Menopause Flashcards
Clinical definition of menopause
>12 months of amenorrhea due to depletion of ovarian follicles
Median age for natural menopause
51 years
___ is the first and principal hormone to be lost in perimenopause
Inhibin is the first and principal hormone to be lost in perimenopause
Consequentially, FSH increases, and estrogen increases in turn.
As women progress towards menopause, the ___ shortens
As women progress towards menopause, the follicular phase shortens
Why are perimenopausal women at high risk for endometrial hyperplasia and endometrial cancer?
- The downstream effect of low inhibin raises estrogen levels
- There are frequently anovulatory cycles, meaning that endometrium is exposed to unopposed estrogen signaling for longer periods
Hormone profile of perimenopause vs menopause
- Perimenopause: Low inhibin, high estradiol, high FSH, normal LH
- Menopause: Low inhibin, low estradiol, high FSH, high LH
Etiology of hot flashes in perimenopause and menopause
It is hypothesized that subacute estrogen withdrawal increases neurotransmitter concentrations (serotonin and norepinephrine) in the hypothalamus thermoregulatory center, which has the effect of narrowing the “thermoregulatory zone” and decreasing the barrier for vasomotor thermoregulatory responses.
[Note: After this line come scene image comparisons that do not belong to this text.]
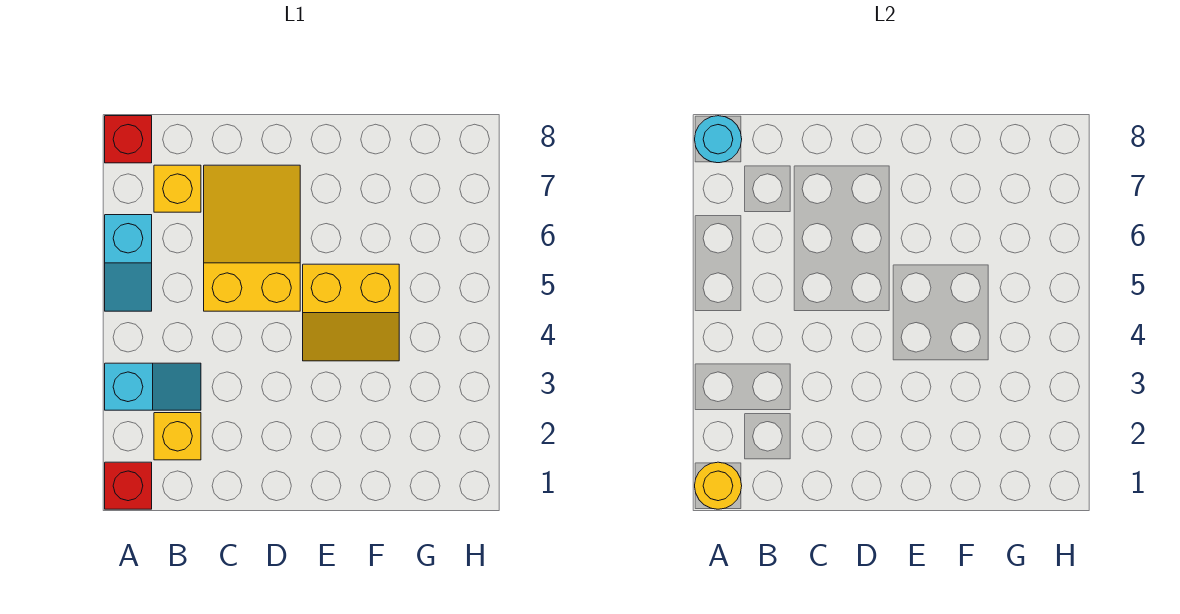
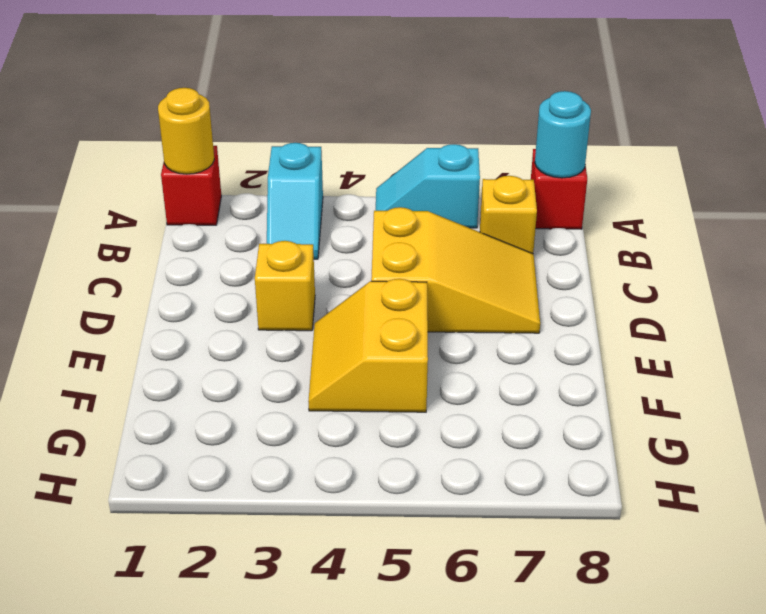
yellow brick B2 level 1 -> yellow brick D3 level 1

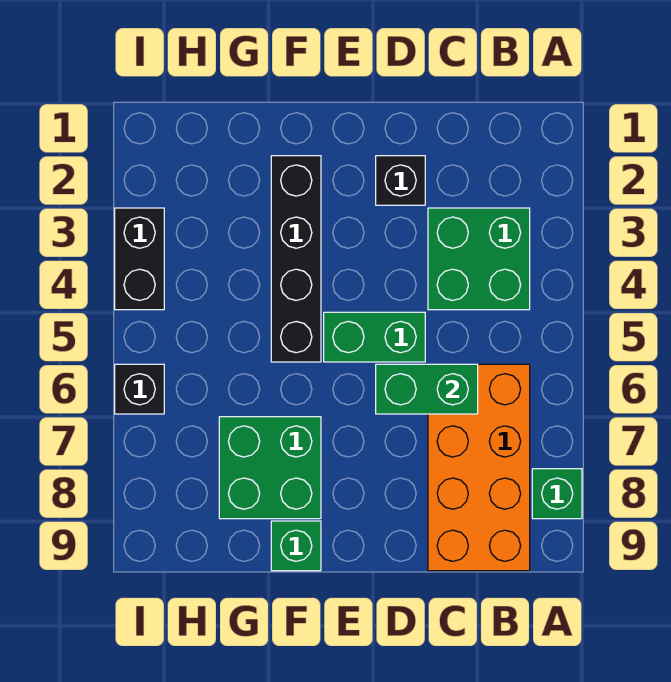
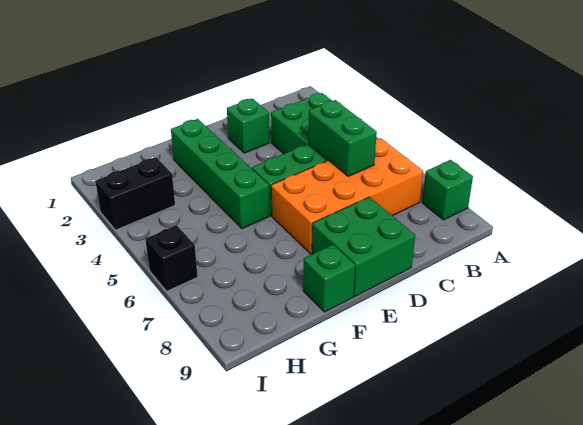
orange brick B6:C9 level 1 -> orange brick B6:E7 level 1
green brick C6:D6 level 2 -> green brick C5:C6 level 2
black brick D2 level 1 -> green brick D2 level 1
black brick F2:F5 level 1 -> green brick F2:F5 level 1
green brick F7:G8 level 1 -> green brick D8:E9 level 1
black brick I3:I4 level 1 -> black brick H3:I3 level 1

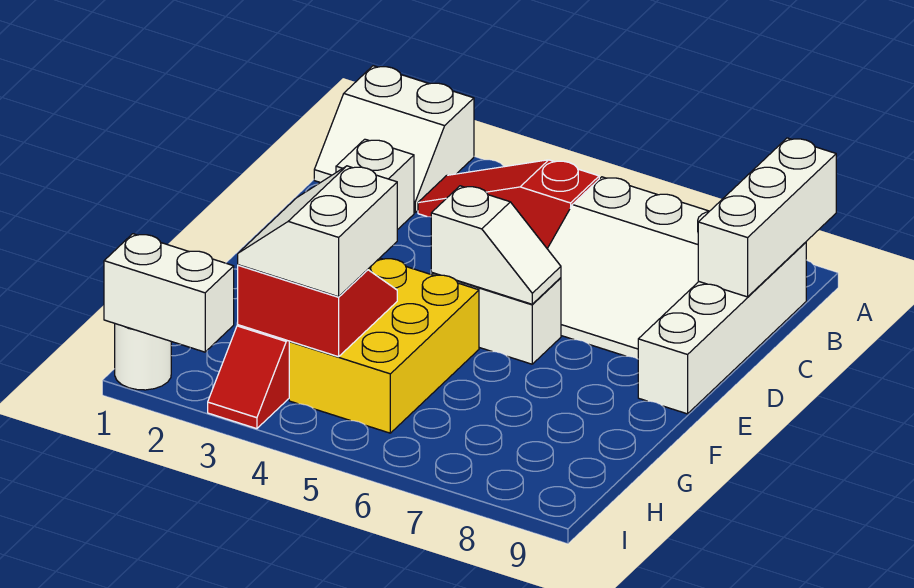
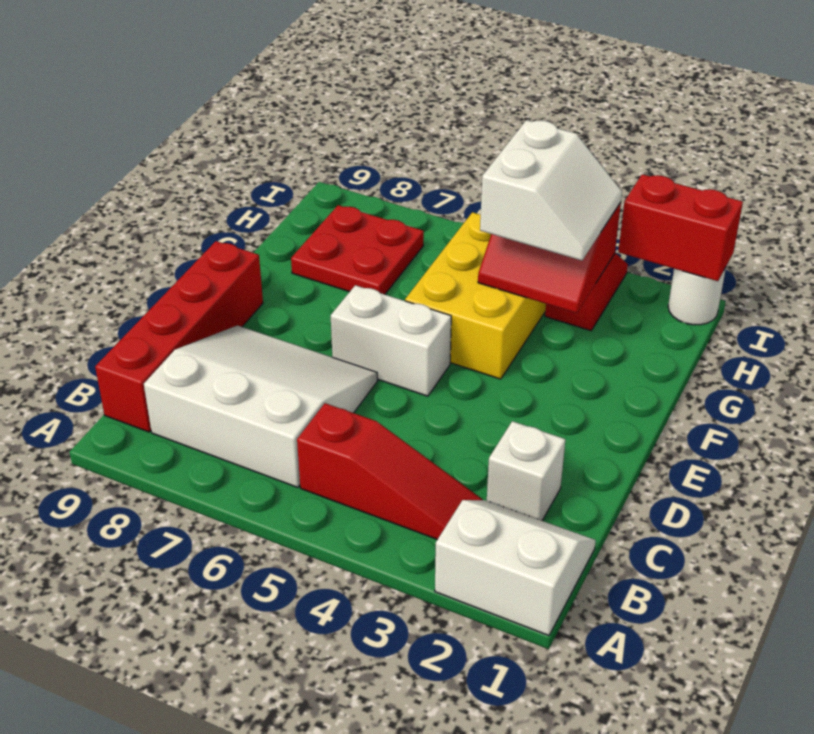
white brick A9:C9 level 2 -> none
white brick B9:E9 level 1 -> red brick B9:E9 level 1
white slope E5:E6 level 2 top 5 -> none
none -> red plate G7:H8 level 1
white brick I1:I2 level 2 -> red brick I1:I2 level 2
Mechanism of osteoporosis in menopausal patients
Estrogen is a major positive regulator of osteoprotegrin.
When estrogen levels drop, osteoprotegrin levels drop, and thus there is more free RANKL to stimulate osteoclast development and activation.
Effects of hypoestrogenemia on cardiovascular health
Low estrogen increases levels of circulating LDL, increasing risk of atherosclerotic disease.
Menopausal vulvovaginal atrophy
Lack of estrogen stimulation leads to thinning of vaginal epithelium and loss of vaginal collagen, adipose tissue, and sebaceous glands.
The result is dryness, itchiness, and dyspareunia
Hypoestrogenemia and the lower urinary tract
Hypoestrogenemia decreases urinary epithelium thickness, aka atrophic urethritis, increasing risk for incontinence and UTIs.
Also increases risk of stress incontinence from pelvic organ prolapse, since those structures may also become atrophic in the absence of estrogen.
Menopausal hormone therapy
- Goal is to use the minimal dose for the shortest amount of time possible to overcome menopausal symptoms
- Defends bone integrity and decreases symptoms of menopause
- Risks of estrogen + progesterone therapy in women with a uterus:
- Breast cancer, stroke, VTE, coronary heart disease
- However, it is protective against colon cancer as well
- Risks of estrogen only therapy in women without a uterus:
- Stroke, VTE
Alternatives to menopausal hormone therapy
- Gabapentin (mechanism unknown)
- Clonidine (central alpha 2 agonist, acts directly in thermoregulatory center)
- SSRIs / SNRIs (act directly in thermoregulatory center)
Commonly touted herbal menopause remedies
Black cohosh
Phytoestrogens
Both have questionable evidence and are not recommended for treatment.
Vaginal estrogen for menopausal symptoms
May be used for vulvovaginal or urinary symptoms of menopause
Effective for these symptoms and is not absorbed systemically in any significant amount.